Stratified Train-Test Split

This function splits a dataset into training and validation sets while preserving the class distribution.

Usage

To use this function, follow the example below:

import pandas as pd
from sklearn.datasets import fetch_20newsgroups

# Load dataset
newsgroups_data = fetch_20newsgroups(subset='all')
df = pd.DataFrame({'text': newsgroups_data.data, 'label': newsgroups_data.target})
classes = np.unique(df['label'].values)

# Split dataset
train_data, validation_data = stratified_train_test_split(df, classes, train_size=0.8)

Parameters

dataset (Union[pd.DataFrame, datasets.Dataset]): The input dataset.
classes (np.ndarray): The array of unique class labels present in the dataset.
train_size (Union[float, int]): The proportion of the dataset to include in the training split.
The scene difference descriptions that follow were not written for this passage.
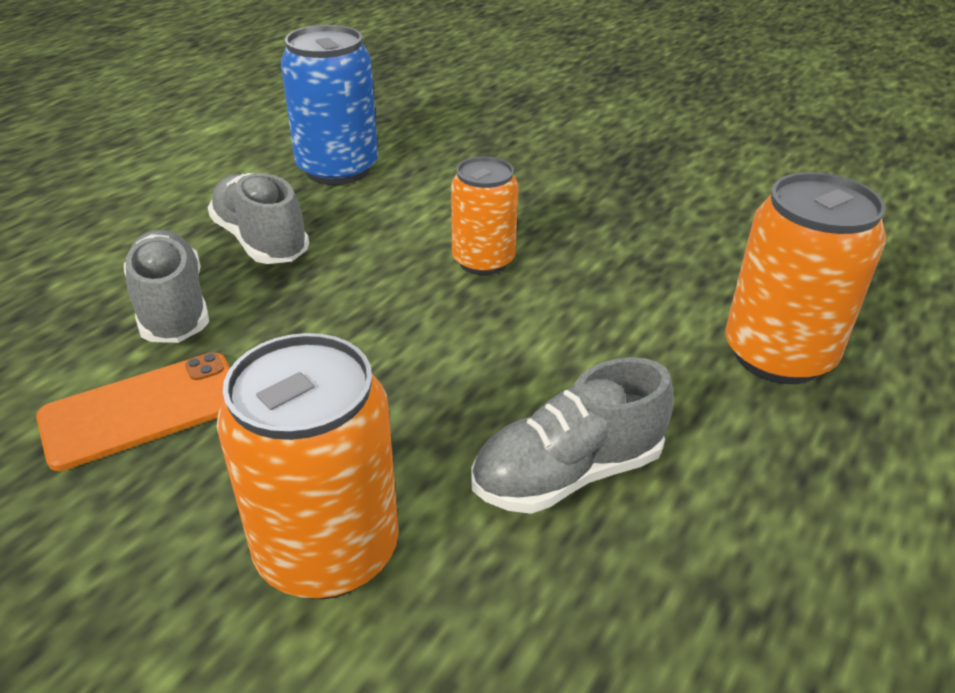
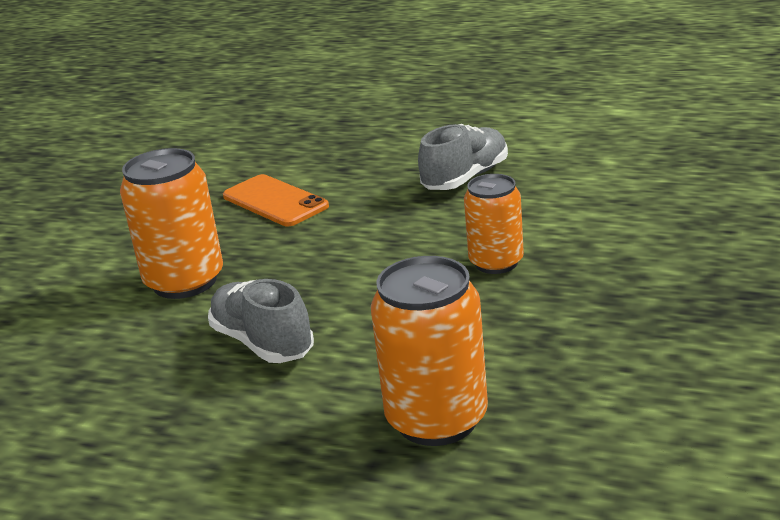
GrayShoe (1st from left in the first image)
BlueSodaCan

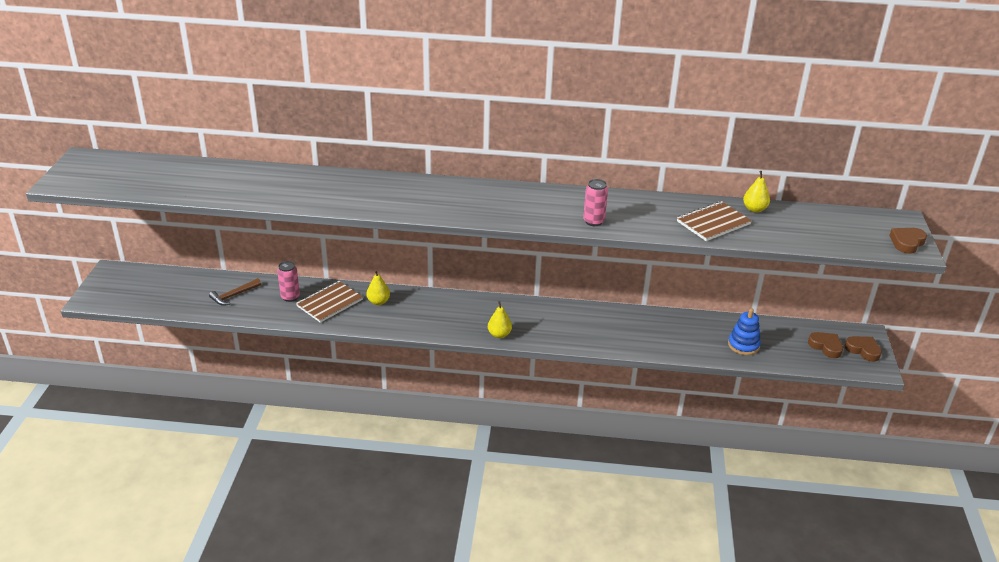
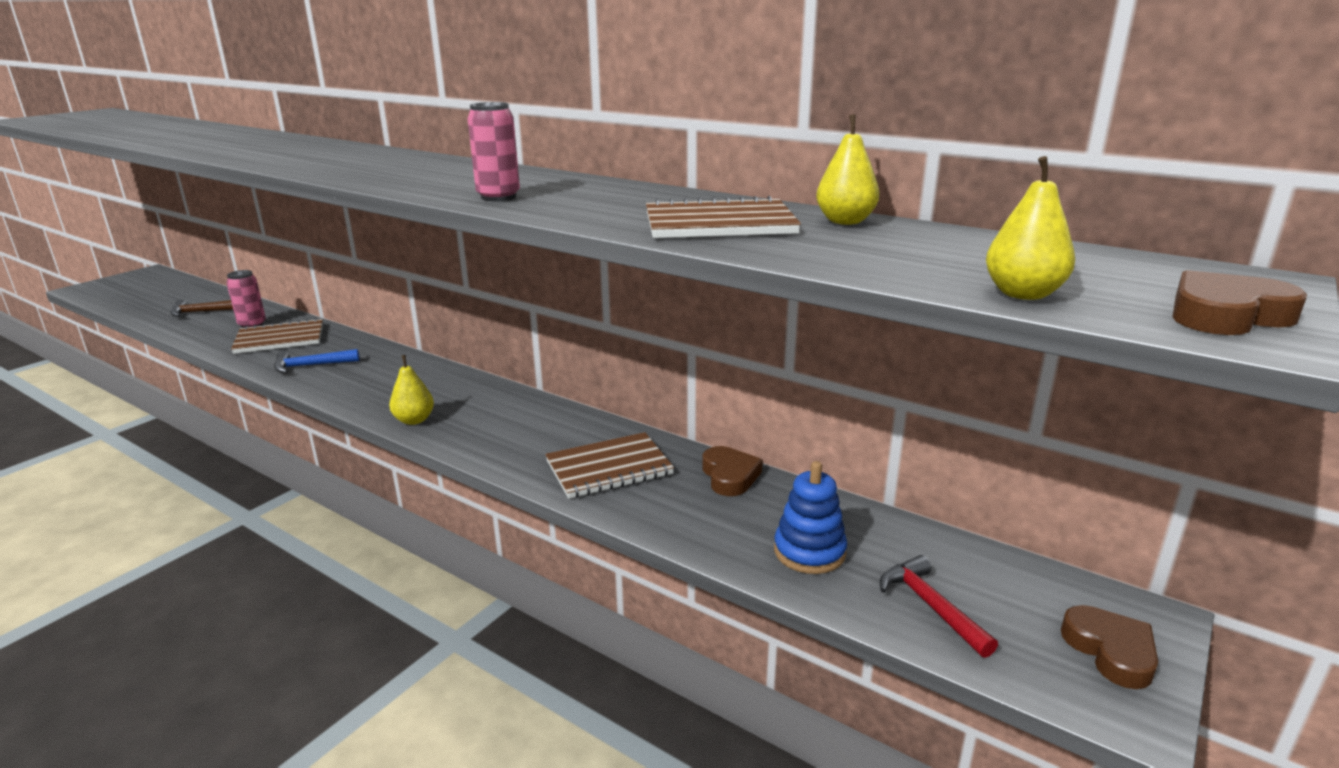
YellowPearFruit (3rd from left)
BrownLoveHeart (1st from left)
BlueClawHammer
BrownExerciseBook (2nd from left)
CrimsonClawHammer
Should be a float in the range (0, 1) if expressed as a fraction, or an integer if expressed as a number of samples.

Returns

A tuple containing two dictionaries representing the training and validation data splits:

Each dictionary contains two keys: 'label' and 'text'.
The 'label' key corresponds to a list of class labels.
The 'text' key corresponds to a list of text samples.

Notes

Ensure that the dataset contains columns named 'label' and 'text' representing the class labels and text samples, respectively.
The 'label' column should contain categorical class labels.
The 'text' column should contain textual data.
If the dataset is a pandas DataFrame, it should be in the format where each row represents a sample, and each column represents a feature.

import numpy as np
from datasets import Dataset
import pandas as pd

train_data, validation_data = stratified_train_test_split(df, classes, train_size=0.8)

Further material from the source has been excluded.